Missing class due to shaking, paranoia, nausea, stomach aches, and headaches is a weekly occurrence for me. I suffer from anxiety one of the most common mental health disorders seen among college students. Struggling with anxiety has been one of the hardest struggles in transitioning into college and being successful in my time at the University of South Carolina. Although anxiety can be crippling at many times there are a variety of steps that can be taken to alleviate the stressors of anxiety. As a college student trying to balance school and work coping with the side effects of anxiety is one of the hardest day to day task but communicating effectively with your university and professors helps ensure that you are always stronger than your anxiety.

One of the biggest stressors throughout college is the ability to keep up with school and work and maintaining your grades and scholarships. At some points students suffering from anxiety disorder struggle to get out of bed on a hard day let alone finish a paper or make it to class on time. When you have an anxiety disorder these somewhat easy task become a nearly impossible mission when most days you are just trying to make it to the end of the day. Academically there are many resources that you can take advantage of to ensure that your grades are not affected by anxiety.
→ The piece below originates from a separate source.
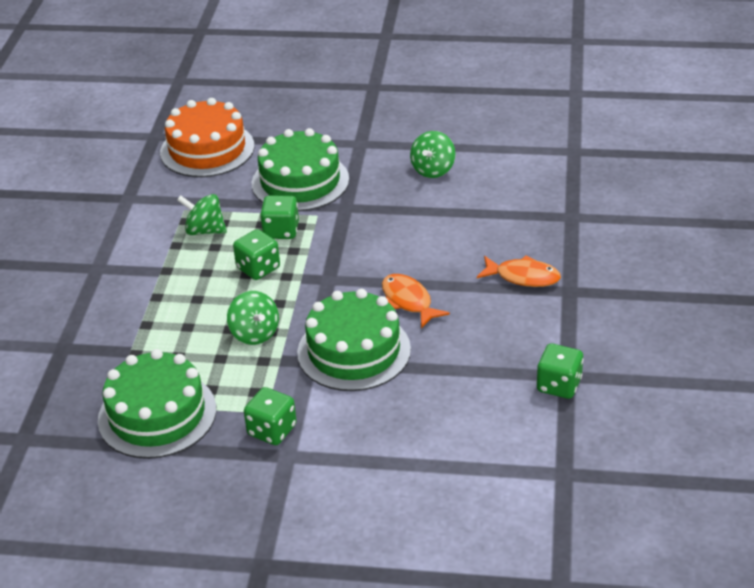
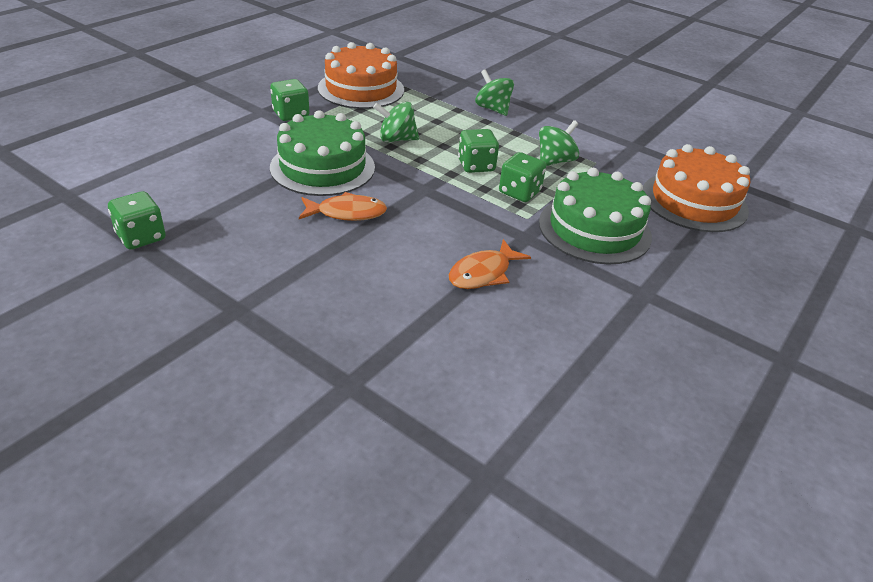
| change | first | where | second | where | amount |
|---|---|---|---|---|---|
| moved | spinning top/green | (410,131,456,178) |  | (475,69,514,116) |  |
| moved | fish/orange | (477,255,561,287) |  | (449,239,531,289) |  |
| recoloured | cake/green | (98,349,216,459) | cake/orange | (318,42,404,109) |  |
Many universities have programs that allow for students to file for disability services that allows for a range of disabilities including mental health disorders like anxiety. These programs allow students to be flexible with test times, deadlines on homework, and any other conflicting school work that is caused by the student’s disability. This gives students that suffer from anxiety disorder the ability to achieve their academic goals and perform their best in the classroom, but also improve their mental health and wellbeing outside of the classroom.

Another great resource to take advantage of is talking with your professors at the beginning of the semester to discuss your anxiety and the possible complications it can cause throughout the course. In most cases professors are very understanding of medical conditions like anxiety that limit students both in and out of the classroom. Communicating with your professors about the chance of missing class on a bad day when your anxiety is making you sick, or needing extended time on an assignment due to complications from your anxiety allows for a positive relationship between you and your professor and allows for your professor to understand your limitations upfront.

Although my anxiety has limited me in many ways in all aspects of life it has also taught me valuable life lessons that have allowed me to grow both academically and personally. I also remind myself that although I struggle with anxiety everyone around me struggles with something else too. At the end of the day we are all human and as a college student it is easy to become overwhelmed and anxious about the unknown things in life. Even in this transitional time it is a monumental time for growth and self-realization and with the proper resources and communication skills there are many ways to effectively cope with anxiety while at college.